You could fill a Pinterest board with decorating inspiration from The Northside Social’s restaurant family. Those white leather chairs arranged around the NoBro dining room get as many style points as the wicker pendants hanging over the counter at neighboring Northside Kitchenette and Village Cigar’s exotic combination of rattan barstools and antiqued mercury mirror. Now, we can focus our home envy on the trappings of the bloodline’s latest addition: Delicia.
In the renovated shell of a former video-rental store, Delicia’s owners—restaurateurs Nicole Harlan-Oprisu, Tim Oprisu, Bill and Nancy Ficca, and Jamie Browning—built out a high-ceilinged room crowned with eight knotty exposed wood beams and painted in a palette of gold, white, and steel gray.

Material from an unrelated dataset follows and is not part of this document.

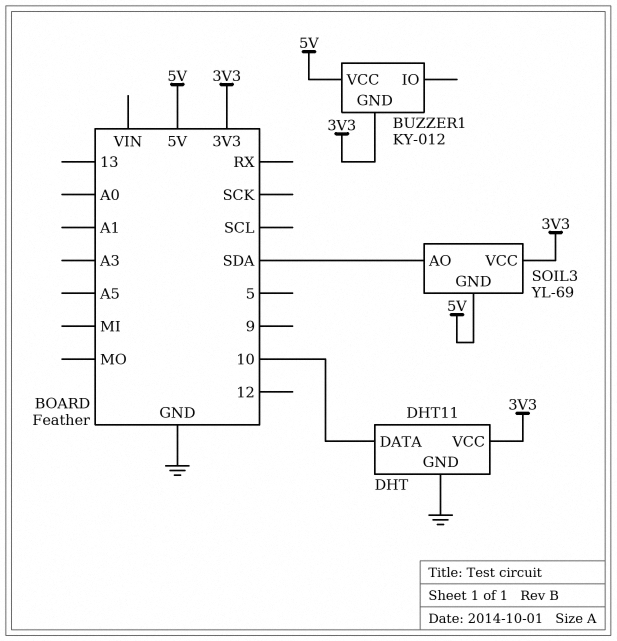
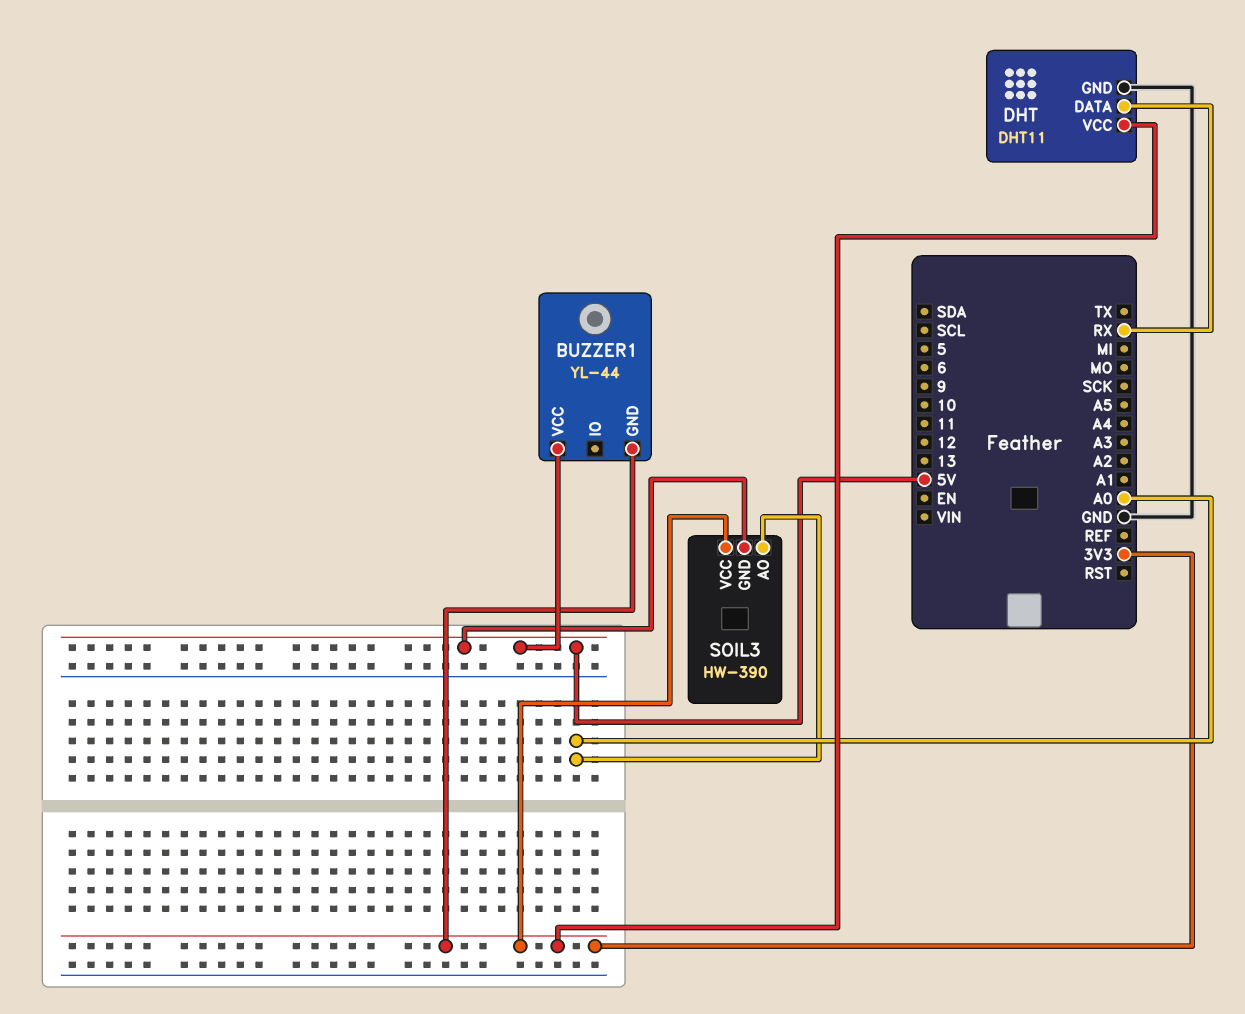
BUZZER1: KY-012 -> YL-44
DHT pin DATA: 10 -> RX
SOIL3: YL-69 -> HW-390
SOIL3 pin AO: SDA -> A0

On one side of the open space, a wooden arch frames the liquor bottles lined up along a mirrored back bar, and nice-looking ’tenders rattle cocktail shakers over their shoulders for an audience bellied up to the poured-concrete bar. On the other side of the room, white plaster built-in benches as cool and hard as the bottom of a swimming pool are warmed with cushions of nubby Mexican-blanket fabric and an entire Pier One of throw pillows. It’s a Club Med scene, the kind of crisply exotic backdrop that complements a nice tan and plenty of turquoise jewelry.
All of this sets the proper tone for executive chef Miguel Cordero and chef de cuisine Ricardo Martinez’s menu of New Latin cuisine, a cooking style that is open to many interpretations but, at three-month-old Delicia, takes the form of complexly sauced meats (from a fan of soft, pink pork medallions under smoky-sweet ancho-peach glaze to shredded barbacoa beef drizzled with cilantro-lime crema and piled on top of corn cakes) and seafood made rich with heady Caribbean, Cuban, and Dominican flavors. Prior to ordering, guests are served an amuse bouche of warm, salty sancocho—a slow-cooked beef-and-chicken broth that servers describe as a welcoming stew. The soup is surprisingly addictive, with an intense flavor like that of the stock cooked off of ham-and-bean soup. But more than that, this tiny sipping shot of warmth is a sweet gesture, proof that the place has a good heart.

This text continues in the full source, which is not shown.